# Stuffed mushrooms



## austin_ (Jun 17, 2006)

I'm a huge fan of stuffed mushrooms, and I was wondering how you guys out there like to make your stuffed mushrooms. I usually just make a simple cheddar cheese, andoullie sausage, and bacon stuffing and I stuff it in some large white mushrooms mile high. I bake it until the mushrooms are darkened in color and the sausage and bacon are cooked and the cheddar cheese just oozes out. How do you guys out there like to make stuffed mushrooms?


----------



## ishbel (Jan 5, 2007)

bread crumbs, herbs, butter and parmesan cheese, and wrap a couple of slices of proscuitto ham around the open, field mushroom then grill (US broil?)


----------



## austin_ (Jun 17, 2006)

No, we have grilling and boiling. That sounds really good!


----------



## castironchef (Oct 10, 2005)

In the U.S. (at least) "grilling" is radiant heat from the bottom (such as over charcoal) and "broiling" is radiant heat from the top (such as in an oven with the top heating element on max).


----------



## ishbel (Jan 5, 2007)

Thanks, CastIronChef - then I was correct, I meant 'broiling' in US terms, which is grilling in UK terms. I shove them under the grill (broiler) until the ham crisps a little and the filling softens.

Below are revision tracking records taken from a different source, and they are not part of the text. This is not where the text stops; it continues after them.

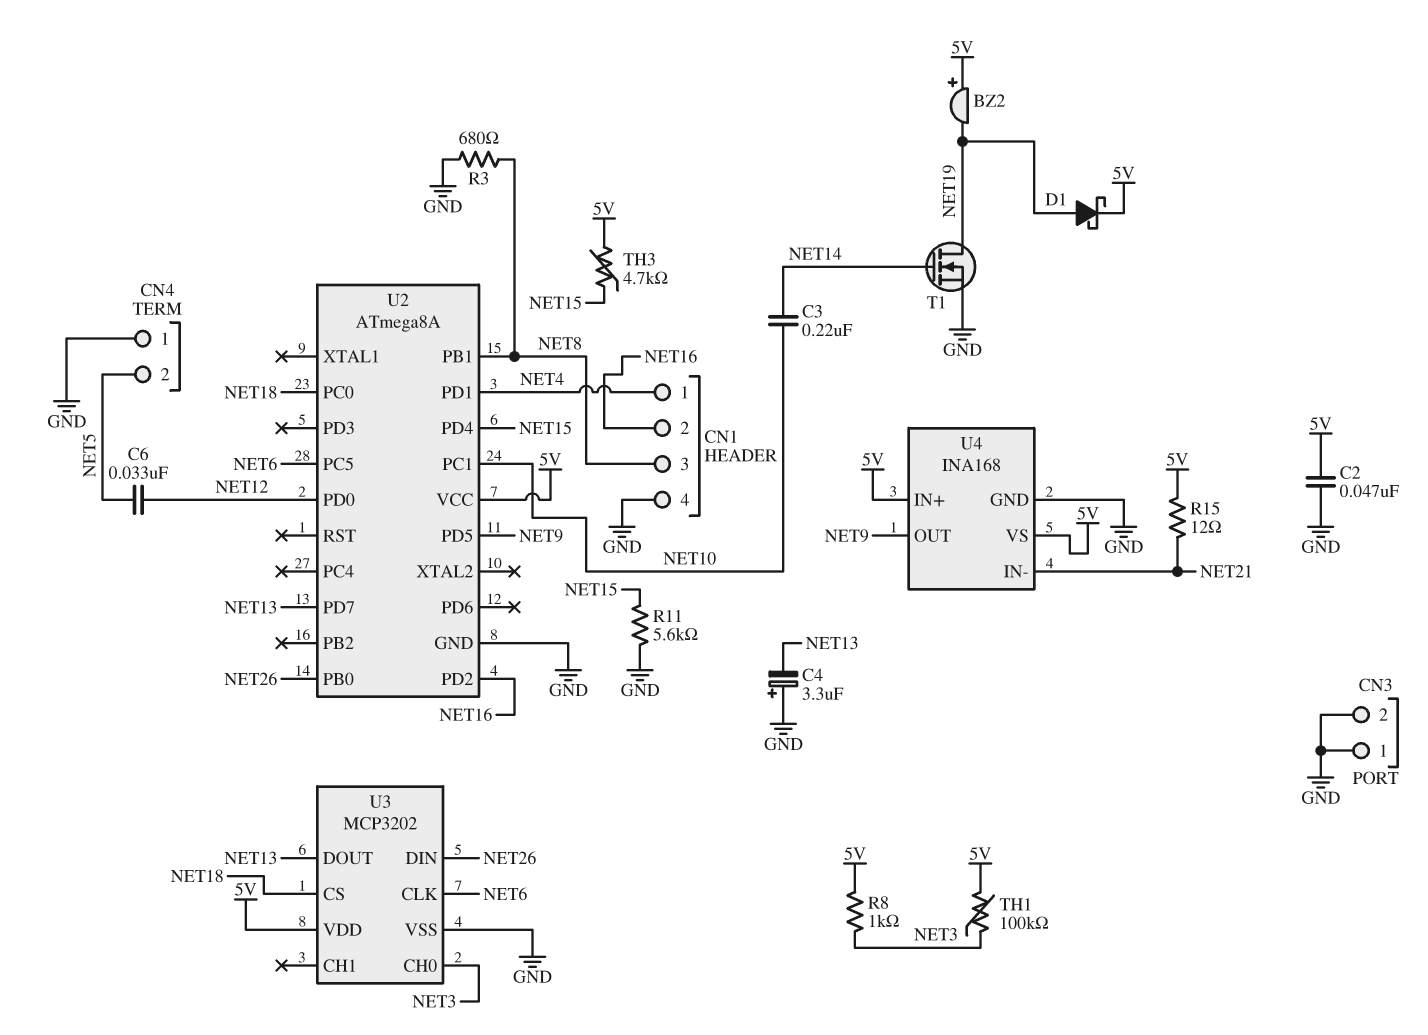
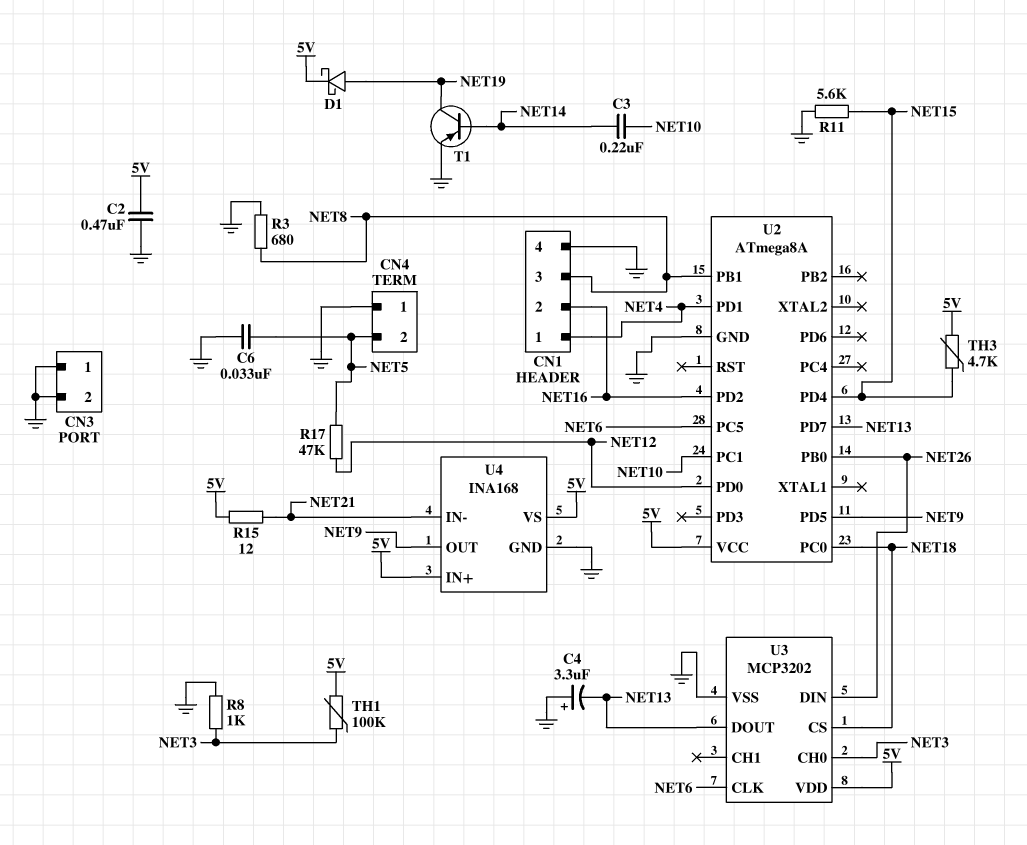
BZ2: buzzer (plus 5V, minus NET19) -> none
C2: 47nF (5V, GND) -> 470nF (5V, GND)
C6: 33nF (NET5, NET12) -> 33nF (GND, NET5)
R8: 1k (5V, NET3) -> 1k (GND, NET3)
R17: none -> 47k (NET5, NET12)
T1: NMOS (G NET14, D NET19, S GND) -> PNP (B NET14, C NET19, E GND)

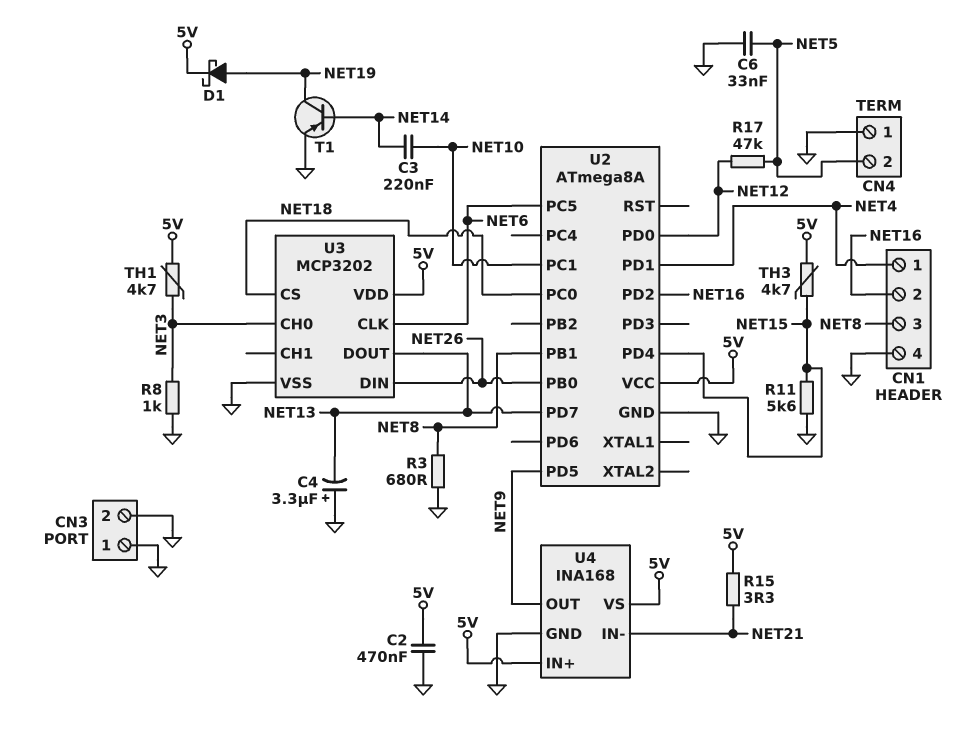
R15: 12 (5V, NET21) -> 3.3 (5V, NET21)
TH1: 100k (5V, NET3) -> 4.7k (5V, NET3)

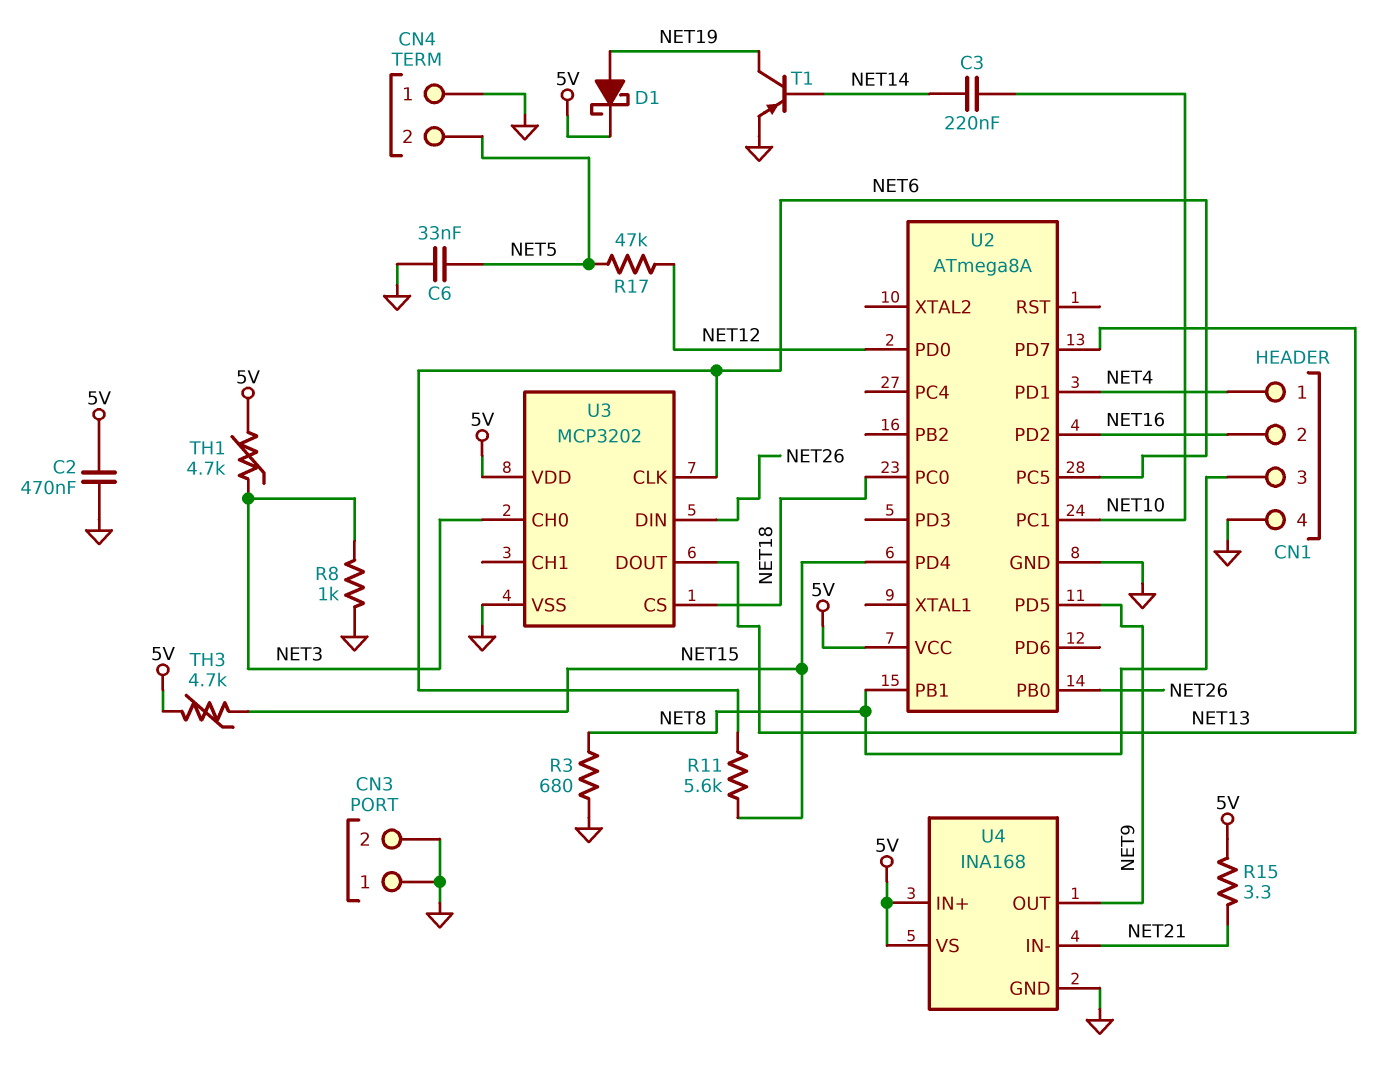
C4: 3.3uF (plus GND, minus NET13) -> none
R11: 5.6k (GND, NET15) -> 5.6k (NET6, NET15)

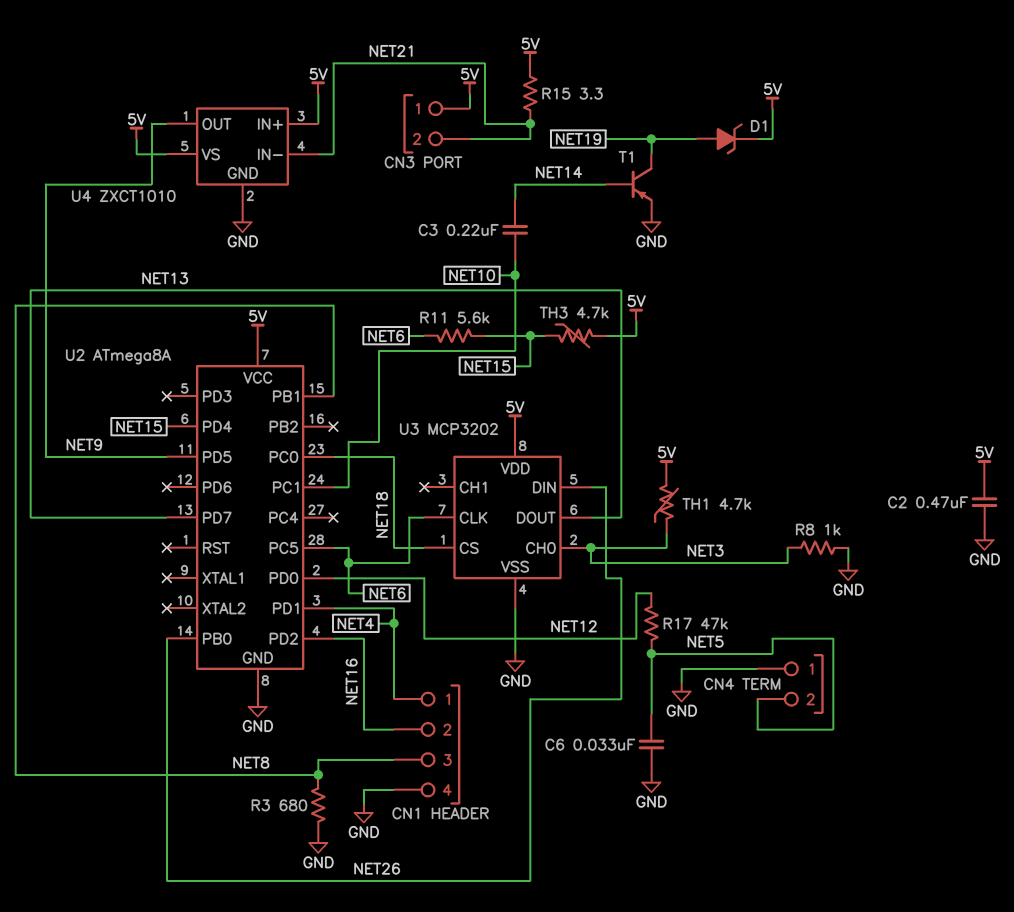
CN3 pin 1: GND -> 5V
CN3 pin 2: GND -> NET21
D1: schottky (A NET19, K 5V) -> zener (A NET19, K 5V)
U4: INA168 -> ZXCT1010

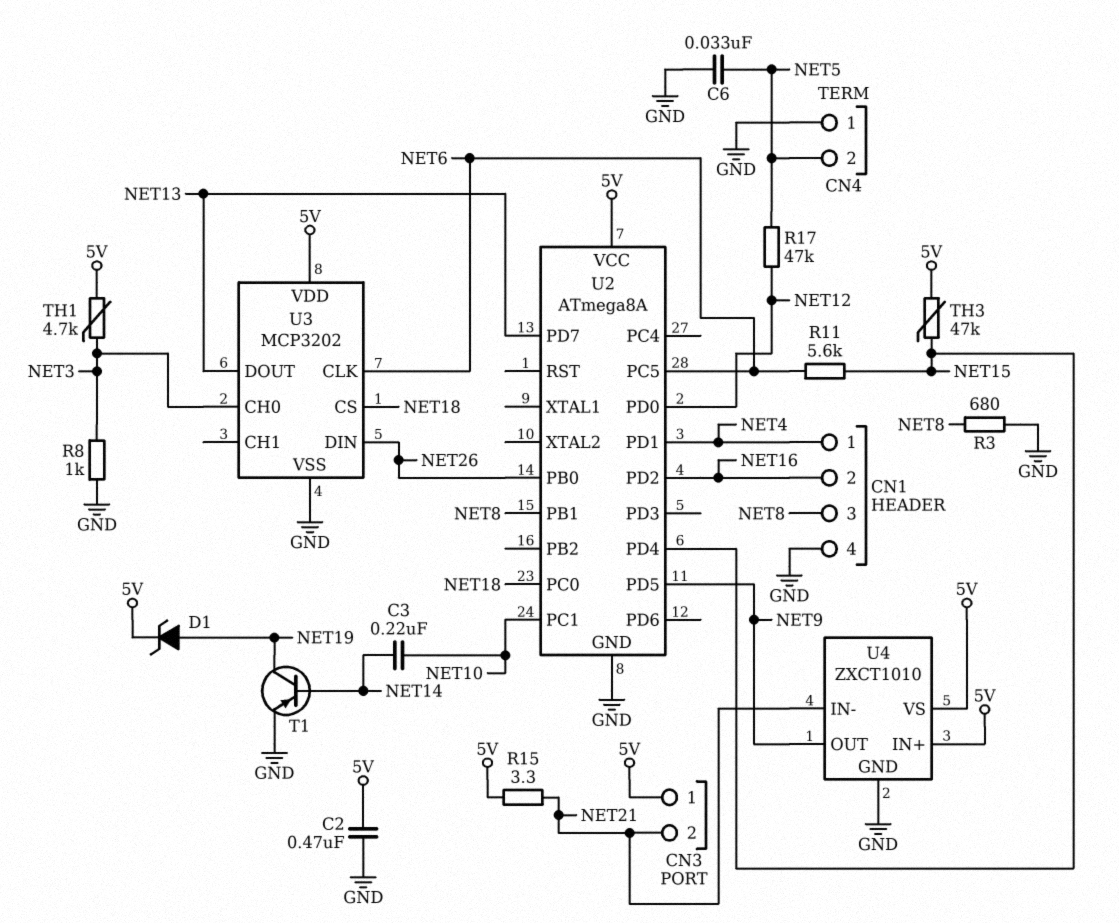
TH3: 4.7k (5V, NET15) -> 47k (5V, NET15)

Austen: boiling them would be disgusting!


----------



## austin_ (Jun 17, 2006)

boil? you mean broil? Sometimes people like to top it with some cheese and broil it until the cheese gets nice and crispy. But boiling would be nasty- i'll give you that.


----------



## jayme (Sep 5, 2006)

seafood stuffed..... chop the mushroom stems, onion, garlic, and either shrimp or crab(crab works better w/ portobello, shrimp with white mushrooms- size).. add parmesan and/or mozzerella cheese(s). I have just popped them in the oven and cook until done, or placed them in a skillet and sauteed them in cooking sherry, until soft- then a few minutes in the oven to melt the top. Yummmm!!


----------



## austin_ (Jun 17, 2006)

Could you also make that with lobster (Sorry, it sounds so good but lobster is one of the only seafoods that I enjoy.) xP.


----------



## castironchef (Oct 10, 2005)

Salmon, too. Hmmmm.


----------



## jayme (Sep 5, 2006)

Of course, just flake the lobster, just like crab.


----------